# How to Measure Length?



## MollyMuiMa (Oct 13, 2012)

Ok forgive my artistry, but what is the correct way to measure length of a dog? From the measurement that comes from the length between the chest and the hindquarters or the measurement taken from the base of the neck to the base of the tail???????



:alberteinstein::alberteinstein::alberteinstein:


----------



## N2Mischief (Dec 3, 2012)

I don't know the answer, but want to say your artwork is adorable!


----------



## Caniche (Jun 10, 2013)

Love the artwork! On here I've heard from the base of tail to the breastbone. Many times when shopping for a coat for the dogs, I've seen the other way.

They find ways to confuse us I think! 


Sent from Petguide.com Free App


----------



## neVar (Dec 25, 2009)

it depends what your using the measurement for. 

For dog coats it is usually across the back 

For talking conformation and balance of the dog it is usually breast bone to the point of hip by the tail (ish)


----------



## MollyMuiMa (Oct 13, 2012)

neVar said:


> it depends what your using the measurement for.
> 
> For talking conformation and balance of the dog it is usually breast bone to the point of hip by the tail (ish)


This is the one that confuses me ....is it the base of tail on top (on the topline ) or behind the dog where its' butt is?
The measurements are quite a different each way.......

(I know the 'clothes' measurement is base of neck to base of tail.)


----------



## CharismaticMillie (Jun 16, 2010)

I believe that length of body is measured from point of shoulder to pin bone. Height from floor to top of shoulder blade.

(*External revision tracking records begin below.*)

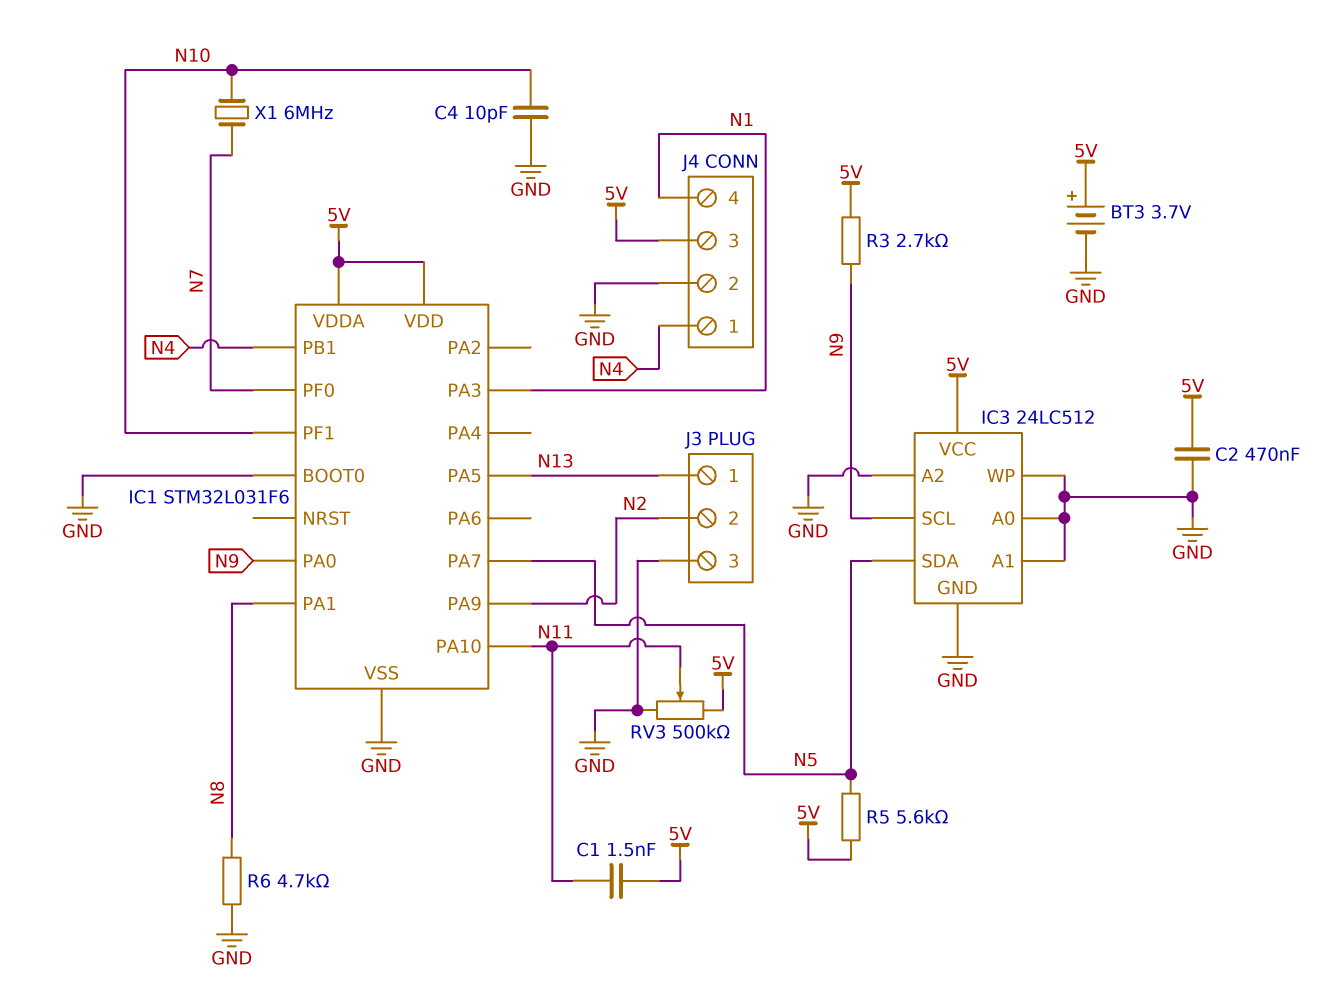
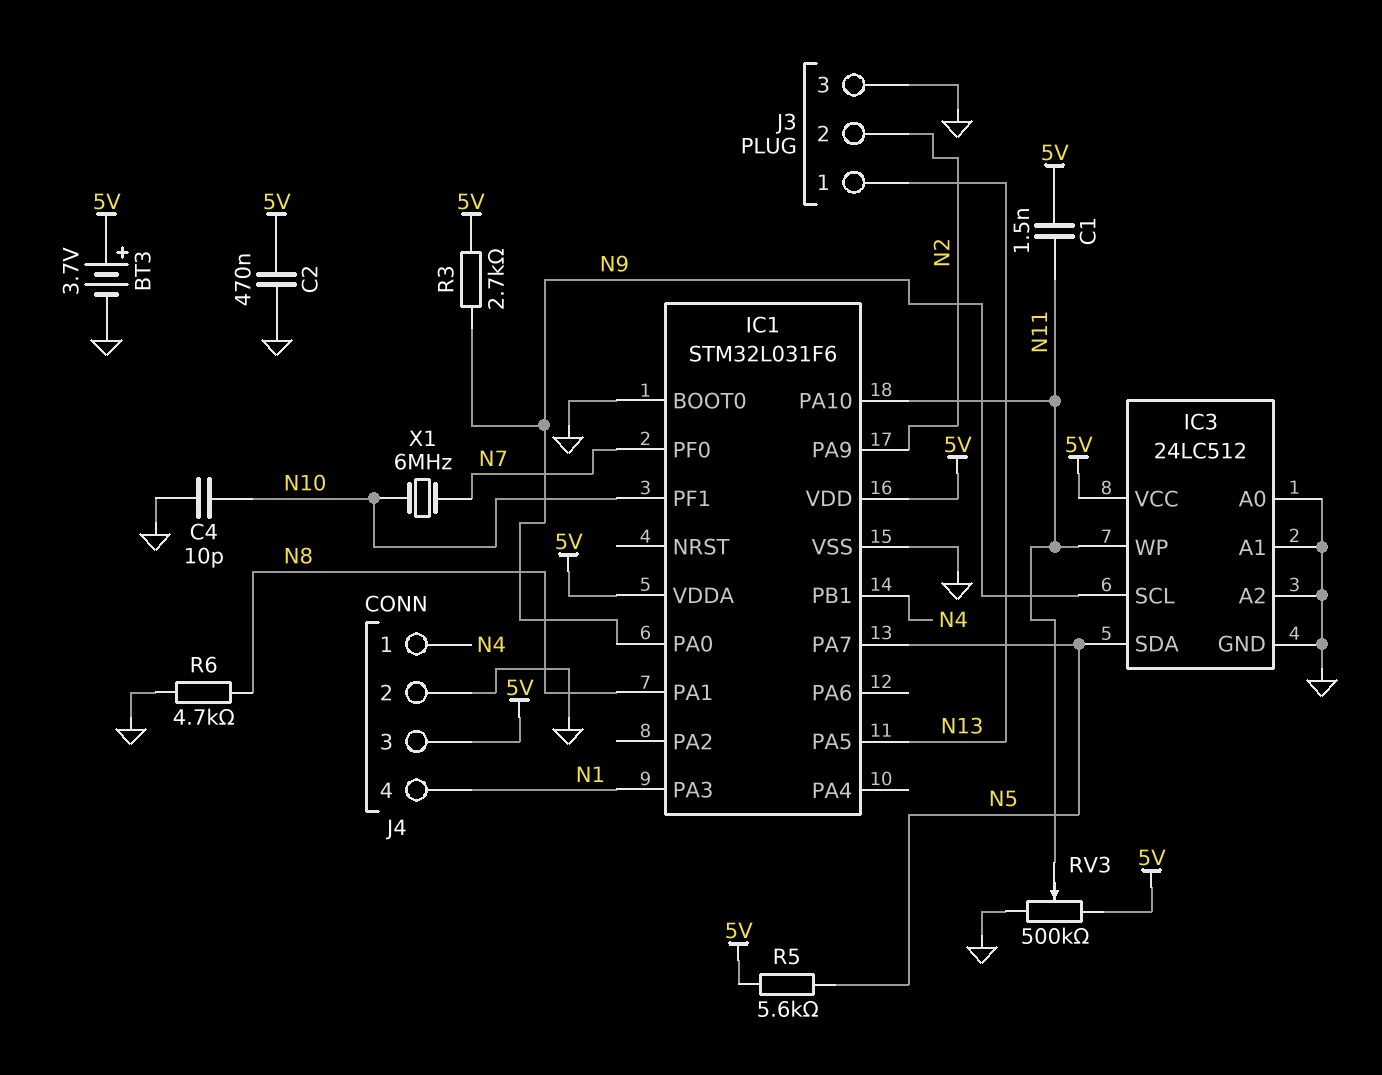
IC3 pin WP: GND -> N11

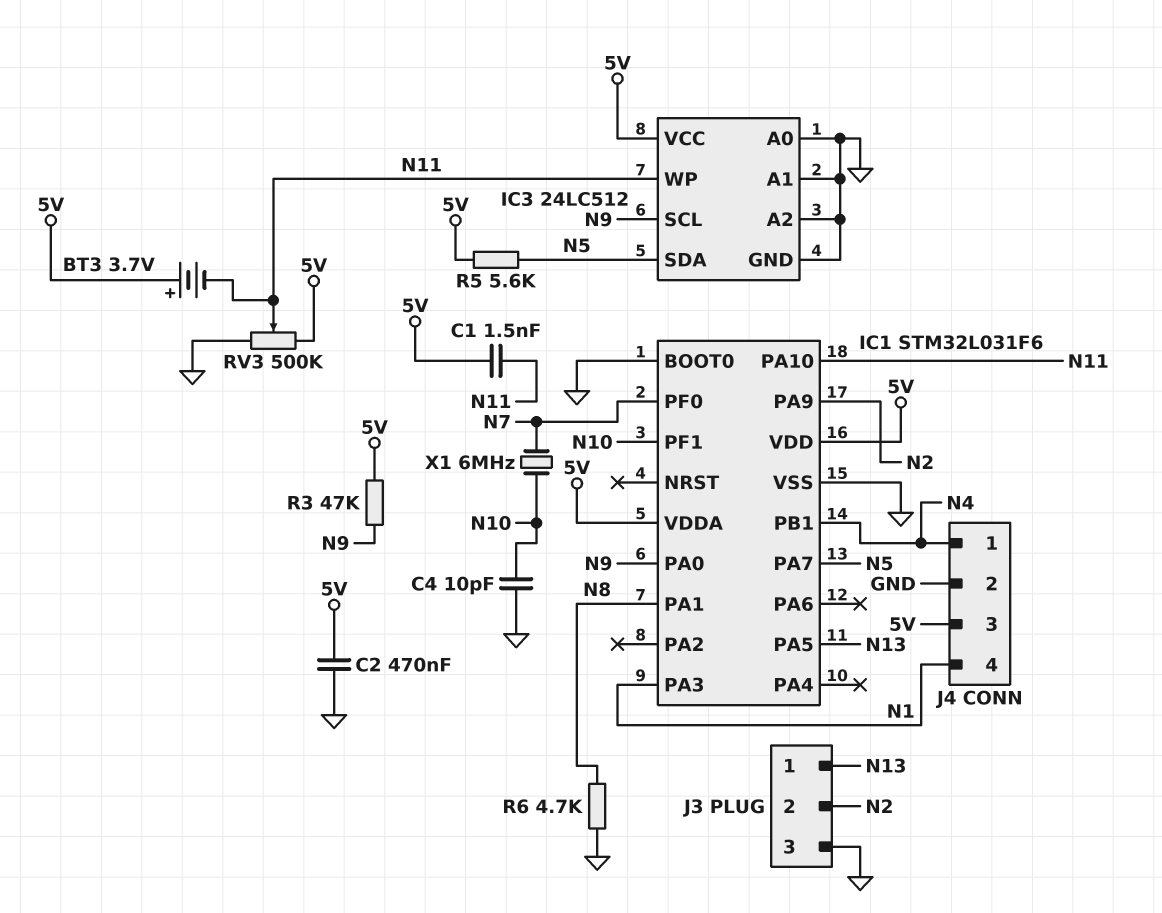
BT3: 3.7V (plus 5V, minus GND) -> 3.7V (plus 5V, minus N11)
R3: 2.7k (5V, N9) -> 47k (5V, N9)

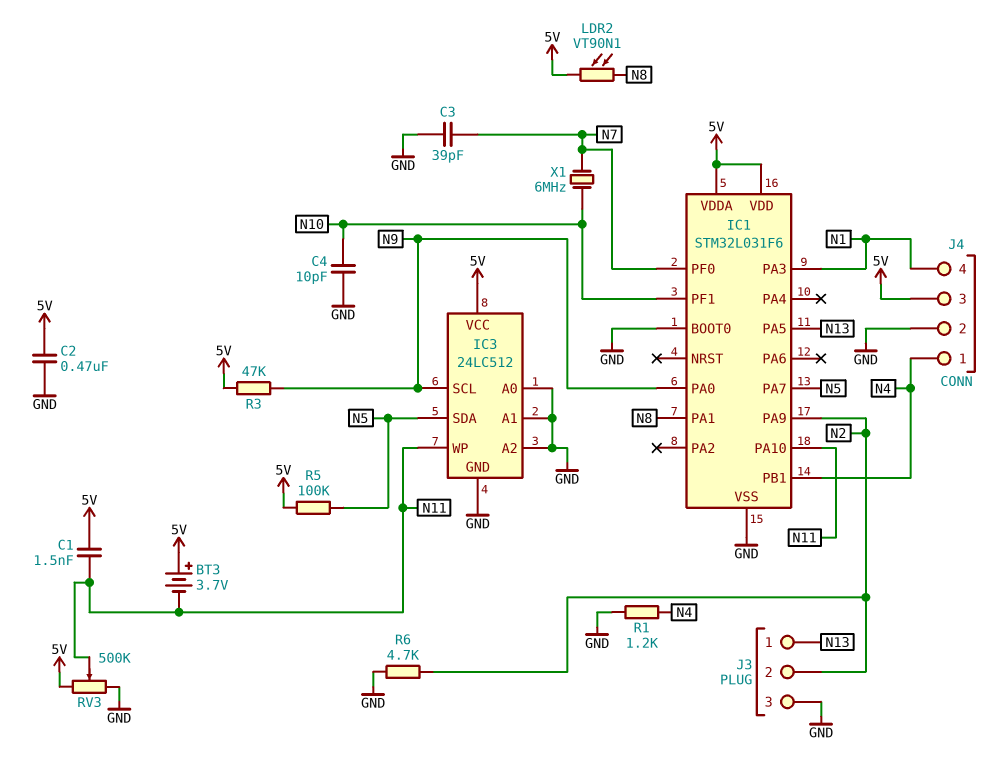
C3: none -> 39pF (GND, N7)
LDR2: none -> VT90N1 (5V, N8)
R1: none -> 1.2k (GND, N4)
R5: 5.6k (5V, N5) -> 100k (5V, N5)
R6: 4.7k (GND, N8) -> 4.7k (GND, N2)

Measuring their back would be from top of shoulder blade to hip bone.


----------



## ItzaClip (Dec 1, 2010)

Apparently I have been measuring vogue length wrong!


----------



## spoo novice (Mar 22, 2013)

n2mischief said:


> i don't know the answer, but want to say your artwork is adorable!


lolol!


----------



## ItzaClip (Dec 1, 2010)

From the ipg book of breeds. Note the proportion


----------



## MollyMuiMa (Oct 13, 2012)

STILL CONFUSED! Can someone add their own 'art work' Hahaha!!!!!!!

Clarity Please?


----------



## CharismaticMillie (Jun 16, 2010)

MollyMuiMa said:


> STILL CONFUSED! Can someone add their own 'art work' Hahaha!!!!!!!
> 
> Clarity Please?


Look at ItzaClip's labeled dog. Measure from prosternum (breastbone) to point of buttocks (pin bone) for length of *body*.

ETA: oops that photo doesn't show breastbone. Well, in any case, in a poodle, you may not even find the breastbone to be much further out than the point of shoulder :/


----------



## alwayson (Dec 24, 2013)

MollyMuiMa said:


> Ok forgive my artistry, but what is the correct way to measure length of a dog? From the measurement that comes from the length between the chest and the hindquarters or the measurement taken from the base of the neck to the base of the tail???????
> 
> 
> 
> :alberteinstein::alberteinstein::alberteinstein:


 You measure from the front shoulder bone to the back hip bone , I hope this helps :argh::angel:


----------